Media > Newsletters > On the Job: Criminal Justice Update > Spring 2014 > In the Courts
On the Job
Criminal Justice Update
In the Courts
4/23/2014
Homicide investigators arrive at a suspect’s home and identify a murder scene. Also present when they arrive are officers guarding both the scene and the suspect. Can the home, including cupboards, drawers, and closets that are all inaccessible to the suspect, be searched? The answer is no, even though many believe that the urgency of the situation gives rise to a “homicide exception” to the warrant requirement.
It is well-known that warrantless searches of a home are unconstitutional unless they fall into one of a few specific exceptions, such as rendering emergency aid or hot pursuit. According to the U.S. Supreme Court in Arizona v. Mincey, no “homicide exception” exists to the Fourth Amendment’s warrant requirement.
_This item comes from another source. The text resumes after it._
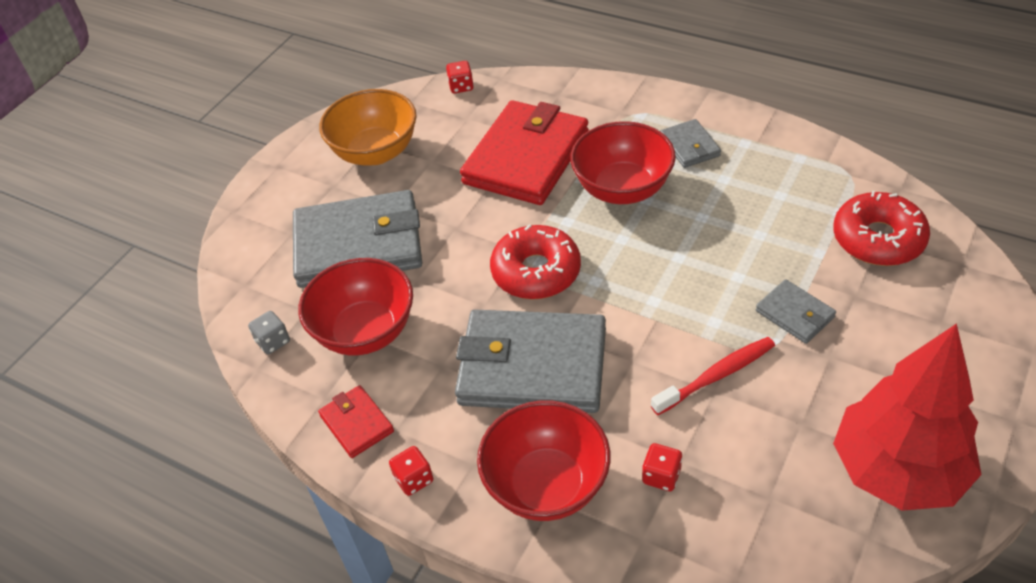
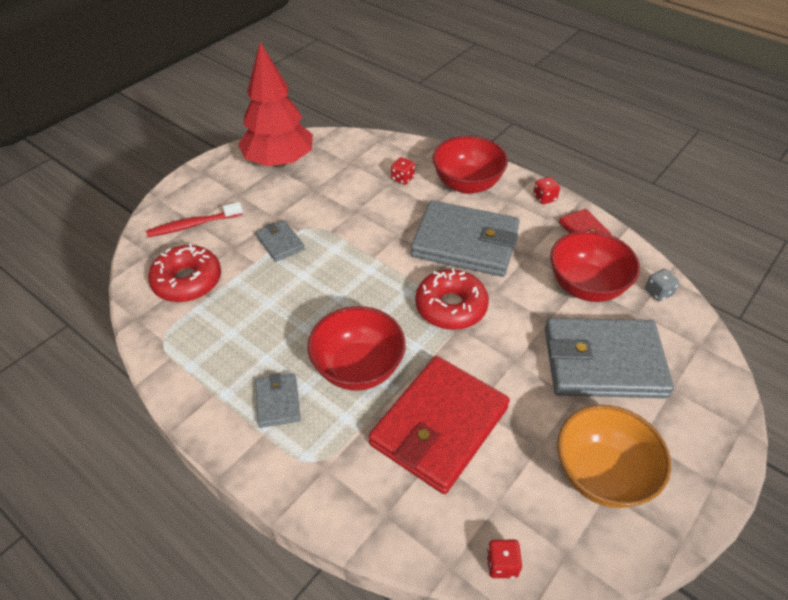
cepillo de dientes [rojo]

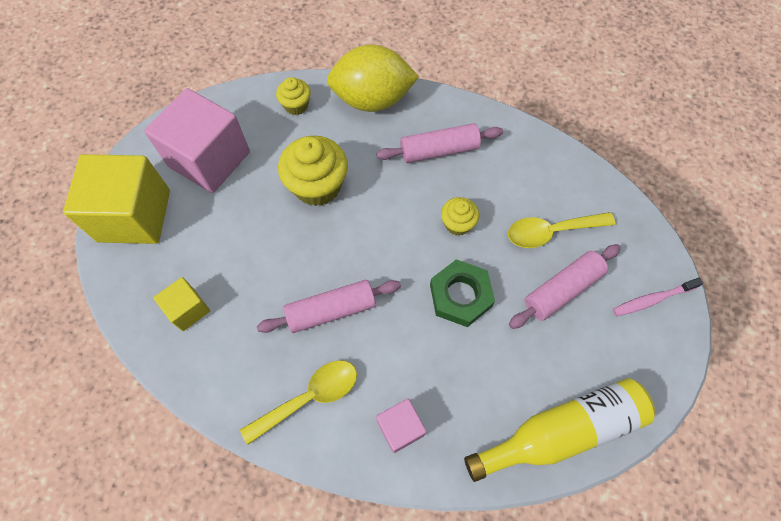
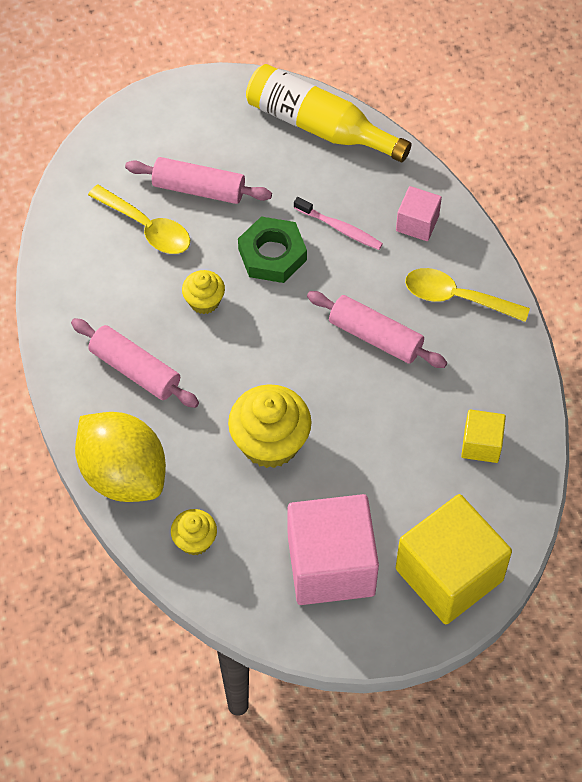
cepillo de dientes [rosa]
Expounding on its holding, the court found that even in a homicide investigation, the instant facts give “no indication that evidence [will] be lost, destroyed, or removed during the time required to obtain a search warrant.” In other words, before you go searching cupboards and pulling up carpets, you need to get a warrant unless the scene will be compromised if you wait.
In the same vein as Chimel v. California, the Mincey court ruled that an individual arrested in his dwelling does not have “a lessened right of privacy in his entire house.” Seizing items found in closets, drawers, and cupboards is much different than seizing items in plain view when you are lawfully in a private dwelling. Deciding whether there is probable cause to perform a more extensive search of the dwelling rests with a judge. Otherwise, you risk the exclusion of evidence found in the search.
However, no Fourth Amendment warrant requirement prohibits law enforcement officers from making warrantless entries when they reasonably believe they will find someone in need of emergency assistance.